If you’ve yet to try your hand at cooking tofu, first of all, shame on you. Secondly, you may be surprised to know not all tofu dishes are spongy, flavorless “meat substitutes”. Pressed and marinated tofu becomes crispy, browned and slightly chewy on the outside with a soft and moist interior. Soyaki is a delicious marinade found at Trader Joe’s but soy sauce and a splash of pineapple juice or a dollop of honey would work as well.
|Eggplant, Mushroom, Green Bean & Tofu Stir-fry||
- 1 block of firm or extra firm tofu- pressed and sliced (see above)
- 1/3 cup Soyaki sauce (Trader Joe’s) or soy sauce+ sprinkle of brown sugar or honey
- Sriracha (hot chili sauce)
- Ginger (1 tsp. fresh grated or dried spice)

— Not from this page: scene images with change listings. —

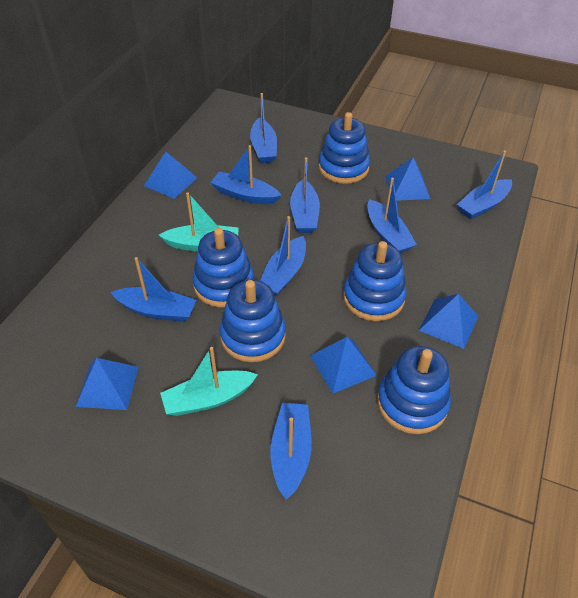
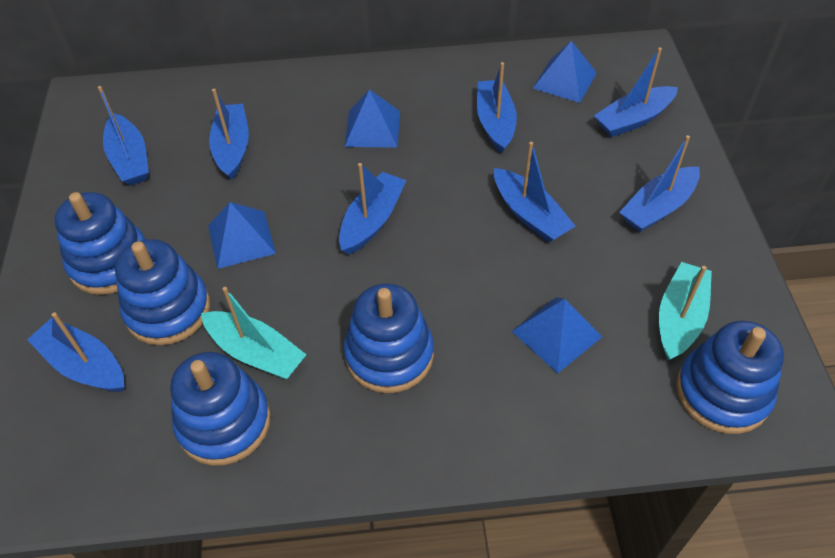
blue pyramid: 5 -> 4

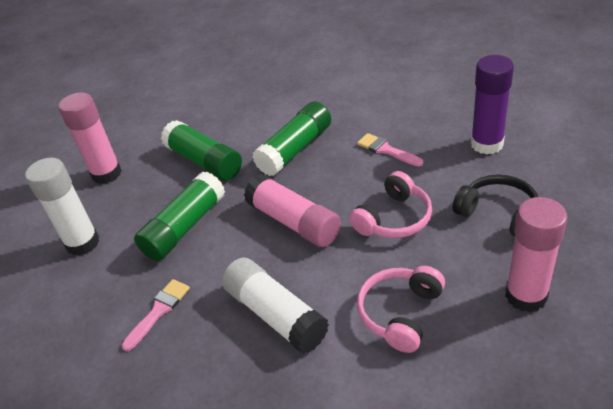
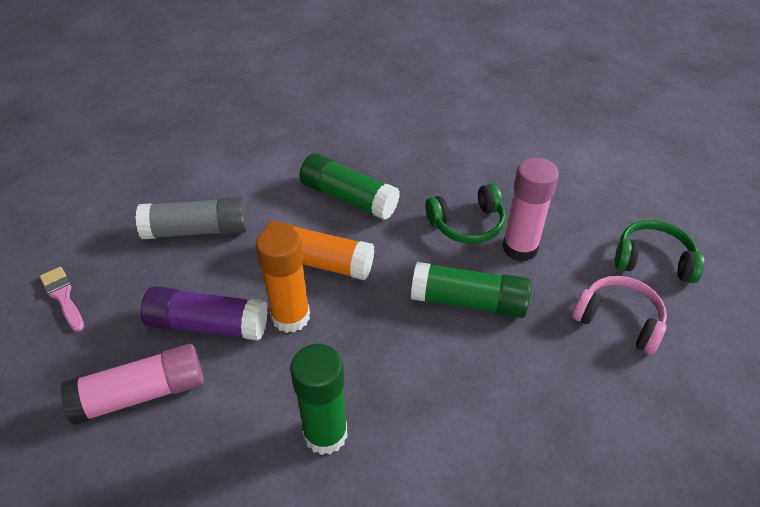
black headphones: 1 -> 0
green headphones: 0 -> 2
grey glue stick: 0 -> 1
orange glue stick: 0 -> 2
pink brush: 2 -> 1
pink glue stick: 3 -> 2
pink headphones: 2 -> 1
white glue stick: 2 -> 0

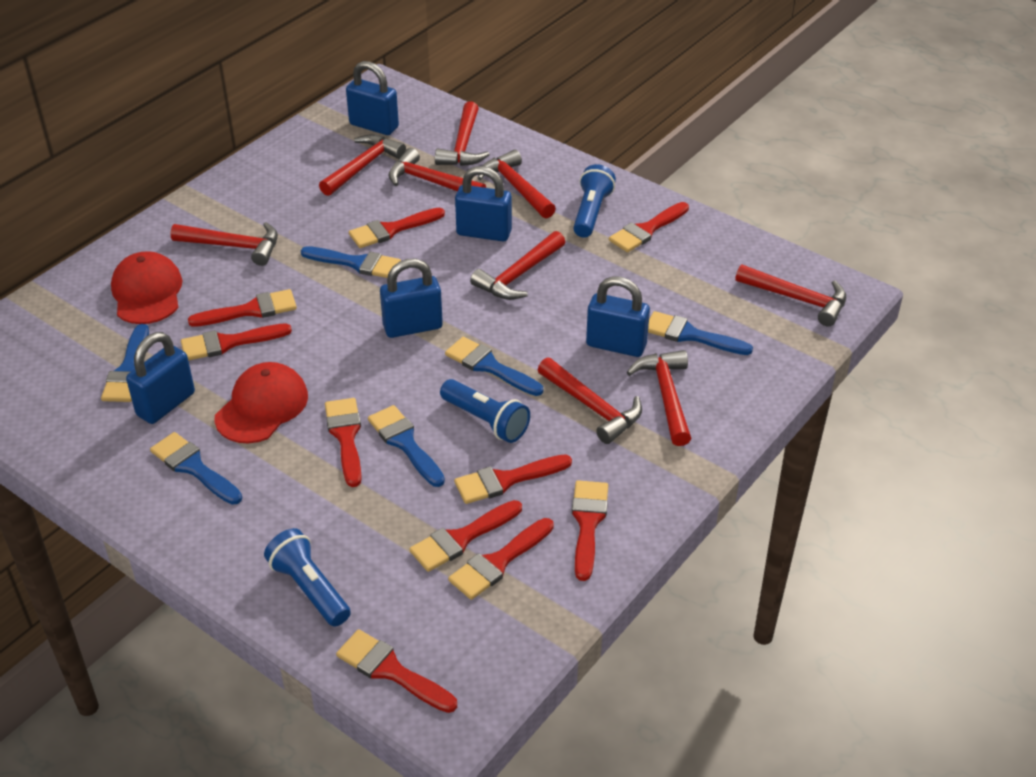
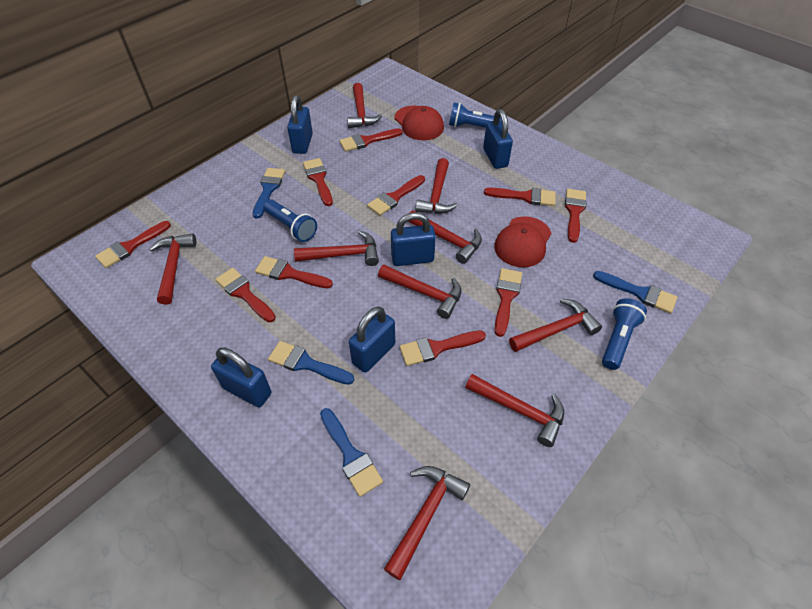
blue brush: 6 -> 4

- Cup of chopped eggplant (I like the thin Asian versions as they are a bit sweeter)
- Cup of green beans
- 1/2 cup sliced mushrooms
- Place the tofu in a shallow dish with Soyaki sauce, few squirts of Sriracha sauce and ginger.
- Let marinate for at least 20 minutes, flipping to coat in marinade once or more.
- Heat a large pan or wok over high heat and swirl a tablespoon of oil around the bottom and sides.
- Drain the tofu and set aside extra marinade.
- Add tofu to pan, being careful not to crowd the pieces, flip as needed when the pieces get crisp and browned. (Add more oil if needed) About 3-4 min. a side.
- Remove to a dish or drain on paper towels.
- Add the vegetables to the wok and stir-fry until just tender. The eggplant will turn white, soft and creamy when done.
- Add your tofu back in with the reserved marinade, stir to combine.
- Serve as is or over steamed brown rice.